FOR FURTHER INFORMATION CONTACT: Debi Sarkar, Public Health Analyst, 
Health Resources and Services Administration, Maternal and Child Health 
Bureau; telephone: 301-443-1080; email: [email protected].

SUPPLEMENTARY INFORMATION: Under the Public Health Service Act (PHS), 
42 U.S.C. 217a, the Secretary of Health and Human Services directed 
that the Discretionary Advisory Committee on Heritable Disorders in 
Newborns and Children shall be established within the Department of 
Health and Human Services (HHS). To comply with the authorizing 
directive and guidelines under the Federal Advisory Committee Act 
(FACA), a charter will be filed with the Committee Management 
Secretariat in the General Services Administration (GSA), the 
appropriate committees in the Senate and U.S. House of Representatives, 
and the Library of Congress to establish the Committee as a 
discretionary federal advisory committee.
    Objectives and Scope of Activities. The purpose of the 
Discretionary Advisory Committee on Heritable Disorders in Newborns and 
Children (DACHDNC) is to advise the Secretary of Health and Human 
Services about aspects of newborn and childhood screening and technical 
information for the development of policies and priorities that will 
enhance the ability of the state and local health agencies to provide 
for newborn and child screening, counseling and health care services 
for newborns and children having, or at risk for, heritable disorders. 
The DACHDNC will review and report regularly on newborn and childhood 
screening practices, recommend improvements for newborn and childhood 
screening programs, as well as fulfill the list of requirements stated 
in the original authorizing legislation.
    Membership and Designation. The Committee shall consist of up to 
fifteen (15) voting members, including the Chair. The members of the 
Committee shall be appointed by the Secretary or his/her designee. 
Membership will be composed of the Chair, Special Government Employees 
(SGEs), and federal ex-officio members. Federal ex-officio members 
shall include the Administrator of the Health Resources and Services 
Administration; the Directors of the Centers for Disease Control and 
Prevention; the National Institutes of Health; the Agency for 
Healthcare Research and Quality; and the Commissioner of the Food and 
Drug Administration--or their designees. The Chair and other members 
shall be (a) medical, technical, public health or scientific 
professionals with special expertise in the field of heritable 
disorders or in providing screening, counseling, testing, or specialty 
services for newborns and children at risk for heritable disorders; (b) 
experts in ethics and heritable disorders who have worked and published 
material in the area of public health and genetic conditions; and (c) 
members from the public sector who have expertise, either professional 
or personal, about or concerning heritable disorders in order to 
achieve a fairly balanced membership.
    Administrative Management and Support. HHS will provide funding and 
administrative support for the Committee to the extent permitted by law 
within existing appropriations. Management and oversight for support 
services provided to the Committee will be the responsibility of the 
Health Resources and Services Administration (HRSA), Maternal and Child 
Health Bureau (MCHB).
    A copy of the Committee charter will be made available through 
access to the FACA database, maintained by the GSA Committee Management 
Secretariat, or from the designated contacts. The Web site for the FACA 
database is http://fido.gov/facadatabase/.

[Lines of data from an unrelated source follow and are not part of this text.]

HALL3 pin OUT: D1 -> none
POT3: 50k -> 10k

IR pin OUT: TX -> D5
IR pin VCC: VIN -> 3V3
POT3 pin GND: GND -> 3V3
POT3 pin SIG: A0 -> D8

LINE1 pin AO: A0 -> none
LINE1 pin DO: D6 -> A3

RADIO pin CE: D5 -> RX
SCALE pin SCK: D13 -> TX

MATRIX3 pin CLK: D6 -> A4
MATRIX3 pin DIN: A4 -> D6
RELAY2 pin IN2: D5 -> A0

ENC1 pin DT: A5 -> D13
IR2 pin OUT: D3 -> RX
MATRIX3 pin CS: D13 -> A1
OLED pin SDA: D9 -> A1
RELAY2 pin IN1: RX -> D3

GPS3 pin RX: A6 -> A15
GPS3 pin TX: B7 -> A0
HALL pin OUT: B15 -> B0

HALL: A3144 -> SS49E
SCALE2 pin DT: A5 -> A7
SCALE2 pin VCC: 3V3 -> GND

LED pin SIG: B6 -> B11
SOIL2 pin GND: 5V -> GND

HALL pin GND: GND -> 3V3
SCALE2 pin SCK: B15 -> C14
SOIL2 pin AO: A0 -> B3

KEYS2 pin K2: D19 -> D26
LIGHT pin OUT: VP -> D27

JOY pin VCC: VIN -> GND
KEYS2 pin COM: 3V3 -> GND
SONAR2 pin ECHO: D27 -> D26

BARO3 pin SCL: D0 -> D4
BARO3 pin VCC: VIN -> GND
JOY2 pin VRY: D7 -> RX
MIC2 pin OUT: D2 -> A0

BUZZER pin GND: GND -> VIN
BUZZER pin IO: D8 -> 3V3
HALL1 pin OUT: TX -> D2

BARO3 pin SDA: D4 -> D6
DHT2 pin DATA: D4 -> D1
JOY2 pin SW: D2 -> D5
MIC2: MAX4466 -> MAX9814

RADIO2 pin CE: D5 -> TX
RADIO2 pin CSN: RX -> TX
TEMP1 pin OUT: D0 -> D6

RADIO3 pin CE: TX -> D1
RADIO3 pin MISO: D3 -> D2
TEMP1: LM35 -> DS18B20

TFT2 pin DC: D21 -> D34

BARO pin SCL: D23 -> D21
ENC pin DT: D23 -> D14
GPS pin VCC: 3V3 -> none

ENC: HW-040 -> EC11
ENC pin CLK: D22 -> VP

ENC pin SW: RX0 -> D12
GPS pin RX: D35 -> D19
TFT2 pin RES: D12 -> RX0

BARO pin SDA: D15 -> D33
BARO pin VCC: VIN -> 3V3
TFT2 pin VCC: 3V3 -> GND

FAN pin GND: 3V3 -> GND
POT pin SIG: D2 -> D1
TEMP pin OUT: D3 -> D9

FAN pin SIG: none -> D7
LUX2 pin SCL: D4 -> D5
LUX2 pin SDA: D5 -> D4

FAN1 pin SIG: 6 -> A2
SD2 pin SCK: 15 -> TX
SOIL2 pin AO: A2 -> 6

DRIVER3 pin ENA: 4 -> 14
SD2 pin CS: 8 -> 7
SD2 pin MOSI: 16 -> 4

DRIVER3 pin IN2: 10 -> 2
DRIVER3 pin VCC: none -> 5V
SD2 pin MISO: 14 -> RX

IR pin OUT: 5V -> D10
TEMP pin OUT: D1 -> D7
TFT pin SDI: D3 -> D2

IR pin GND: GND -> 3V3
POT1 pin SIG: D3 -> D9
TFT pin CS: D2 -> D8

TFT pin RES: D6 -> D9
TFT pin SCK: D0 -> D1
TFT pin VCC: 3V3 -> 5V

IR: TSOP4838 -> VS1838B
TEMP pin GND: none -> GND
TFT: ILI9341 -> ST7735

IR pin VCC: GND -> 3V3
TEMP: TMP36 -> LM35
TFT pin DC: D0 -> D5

    Authority: The Discretionary Advisory Committee on Heritable 
Disorders in Newborns and Children is authorized in accordance with 
the Public Health Service Act (PHS), 42 U.S.C. 222 [217a]: Advisory 
councils or committees. The Committee is governed by provisions of 
Public Law 92-463, as amended, (5 U.S.C. App.), which sets forth 
standards for the formation and use of advisory committees.


[[Page 23771]]


    Dated: April 16, 2013.
Mary K. Wakefield,
Administrator.
[FR Doc. 2013-09483 Filed 4-18-13; 11:15 am]
BILLING CODE 4165-15-P